Wednesday, Jan 16 2002
Scoff if you must, but it's not easy being a Scorpio. Living under one of the most misrepresented astrological signs, my Scorpion brethren and I live with the burden of having the worst reputation in the zodiac. Vengeful, jealous, controlling, and sexually insatiable -- these are only a few of the traits unduly assigned to us. I like to think that we're just too complex for the average happy-go-lucky Libra, too unwavering for the flighty Gemini. Most folks simply don't understand us -- except, that is, for cult hero Harvey Sid Fisher, the Hollywood crooner who soared to underground fame with Astrology Songs, his 1987 collection of campy ditties dedicated to each of the 12 sun signs.

The struggling model, actor, and screenwriter whipped up the catchy, slightly absurd tunes in an attempt to ride the horoscope craze of the mid-'80s all the way to the bank. Not surprisingly, Fisher's lyrical stylings -- simple rhymes repeated mercilessly, backed by a pre-programmed Casio keyboard and acoustic guitar -- didn't set the music world on fire. But it was the age of MTV, so Fisher followed up with a bizarre music video/ infomercial, which began airing on cable-access TV in 1989, eventually finding its way onto Comedy Central's The Daily Show. Dressed in a snazzy black tuxedo and flanked by a bewildering group of "interpretive" dancers, the suave silver-haired gent looked like a latter-day Neil Diamond or Tony Orlando.

As Fisher flashes his baby blues and his pearly whites, it's easy to see why the lounge lizard inspires such reverence among his legion of devoted fans: The man is a born showman, belting out his less-than-stellar tunes with unabashed sincerity and earnestness.
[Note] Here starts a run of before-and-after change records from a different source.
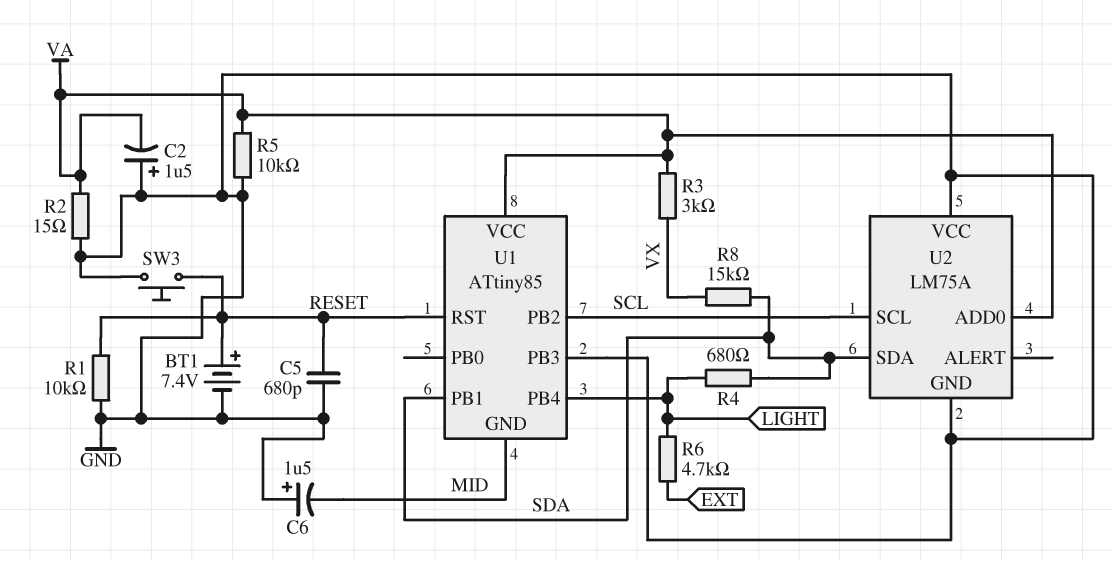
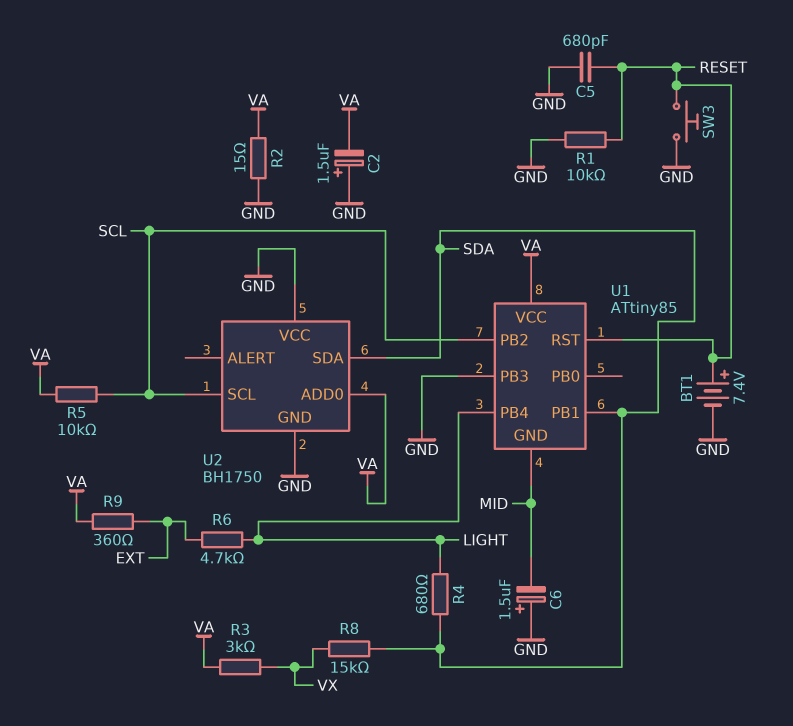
R5: 10k (GND, VA) -> 10k (SCL, VA)
R9: none -> 360 (EXT, VA)
U2: LM75A -> BH1750

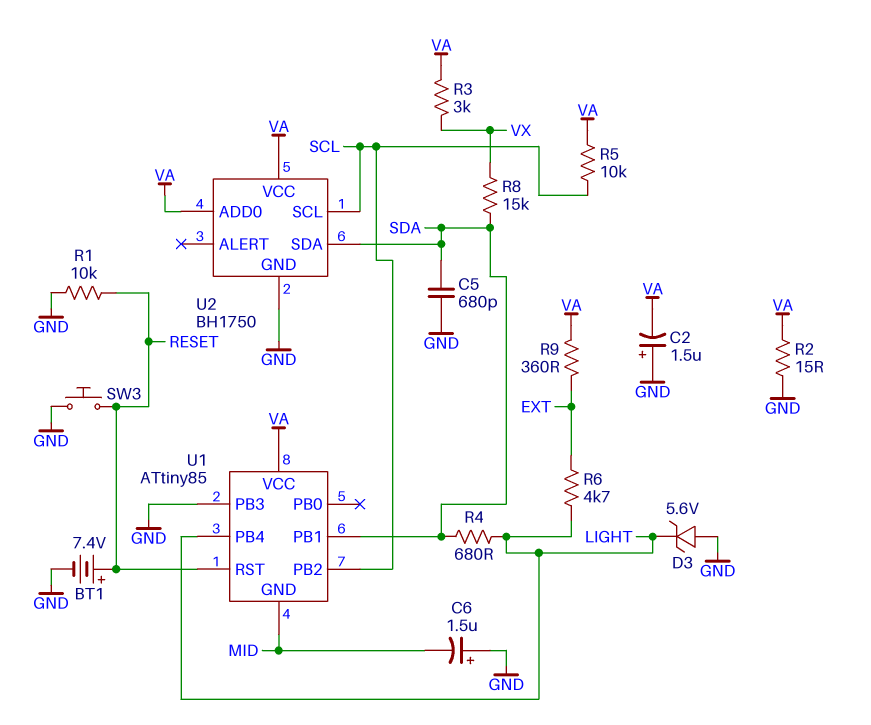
C5: 680pF (GND, RESET) -> 680pF (GND, SDA)
D3: none -> zener 5.6V (A GND, K LIGHT)
U2 pin VCC: GND -> VA

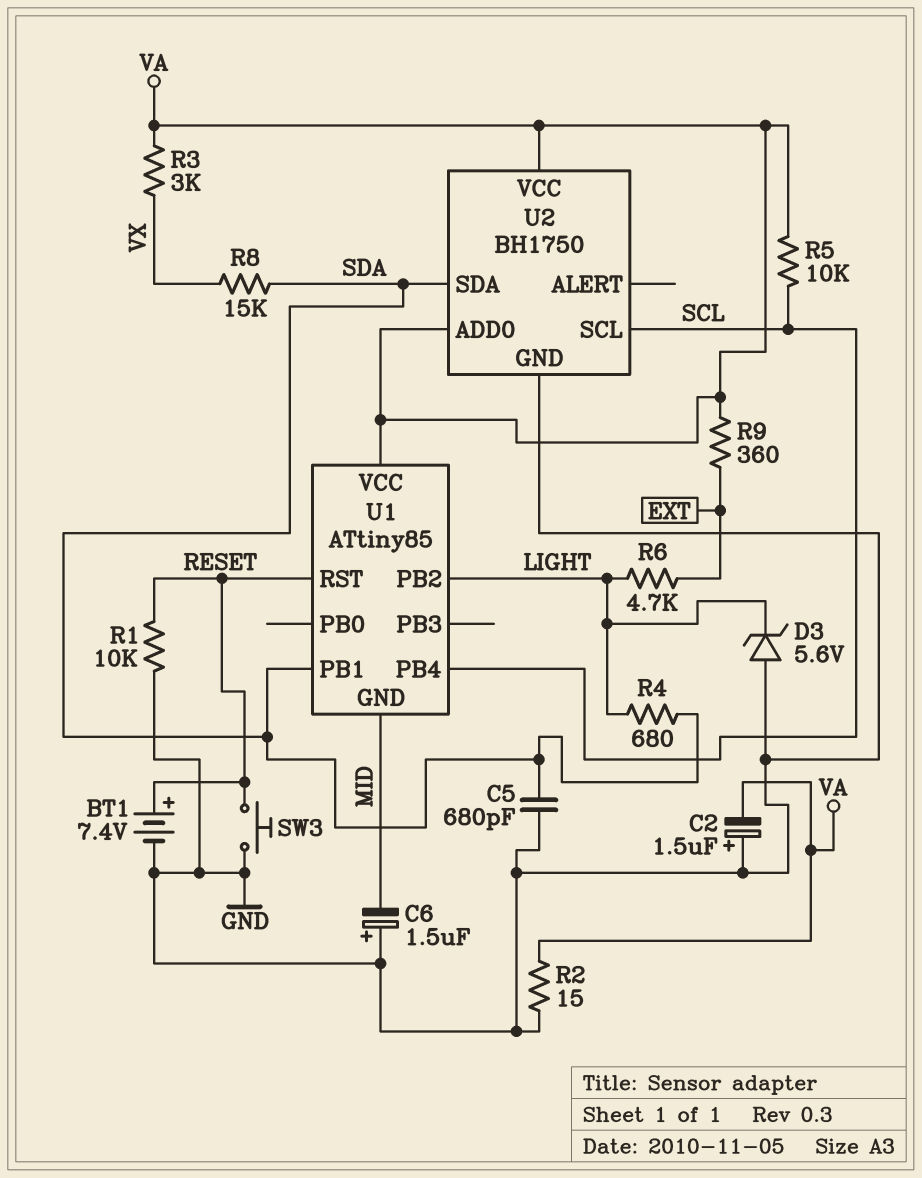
U1 pin PB2: SCL -> LIGHT
U1 pin PB3: GND -> none
U1 pin PB4: LIGHT -> SCL

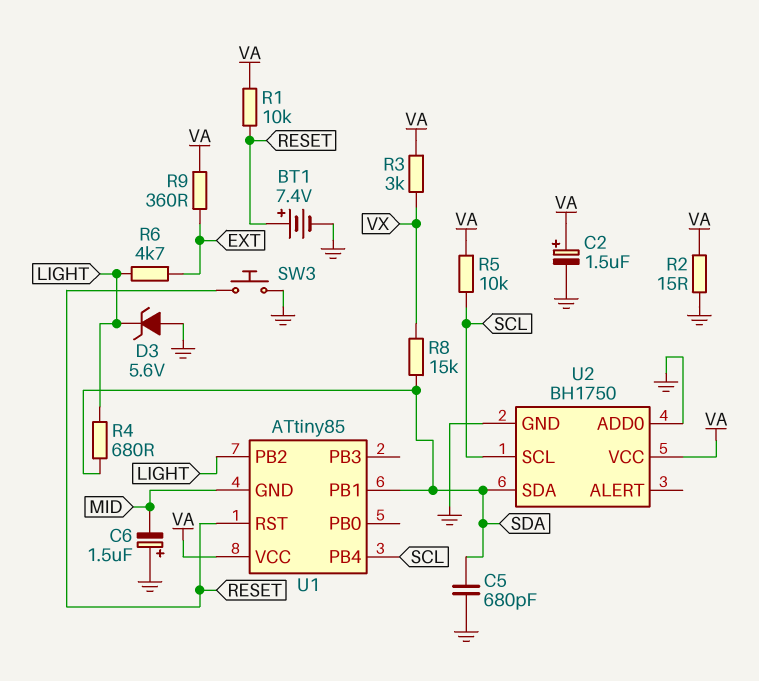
C2: 1.5uF (plus GND, minus VA) -> 1.5uF (plus VA, minus GND)
R1: 10k (GND, RESET) -> 10k (RESET, VA)
U2 pin ADD0: VA -> GND

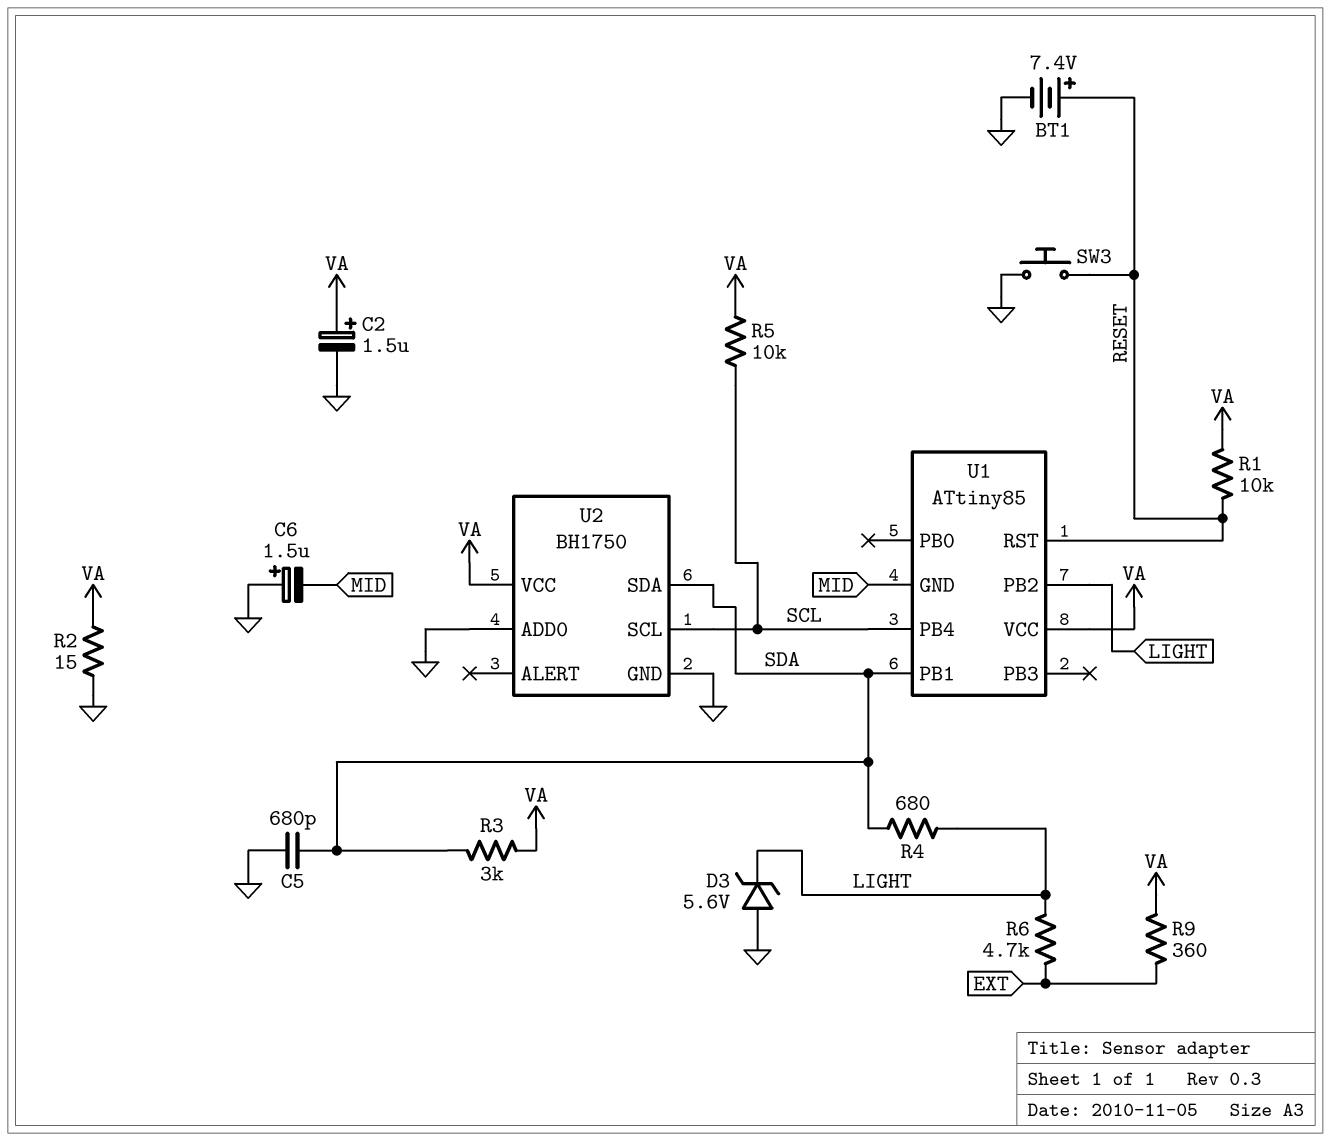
R3: 3k (VA, VX) -> 3k (SDA, VA)
R8: 15k (SDA, VX) -> none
He also knows his astrology. Distilling each sign down to its essential characteristics, Fisher sings, "I'll wipe and dust and empty while the party's in full swing," commiserating with the fastidious Virgo's pursuit of perfection. His ode to the stubborn Taurus is perhaps his most popular, featuring this chorus: "Talkin' 'bout the Taurus, talkin' 'bout the bully bull bull."

Fisher's appeal can perhaps best be described as the successful product of positive thinking. Singing in a carefree, nasal drone that sounds like a cross between a deranged cheerleader and an older Weird Al Yankovic, he overwhelms the listener with sheer repetition and impossibly perky spirit. Still, the former hairdresser is no one-trick pony; he's got two other concept albums currently available (on cassette only). Whether crooning about love gone wrong on Battle of the Sexes, a series of "duets with couples fighting," or paying tribute to his favorite pastime on Golf Songs and Golf Jokes, Fisher is groovy, baby. Luckily, he shows no signs of slowing down -- but what can you expect of an on-the-go Sagittarius? His most recent jingle is a rant against smoking for the under-18 set, called, appropriately, "Kick That Butt." It contains the unforgettable line: "The front end of the butt is playin' with fire and the back end of the butt is a butthead fool." Amen, Harvey, amen.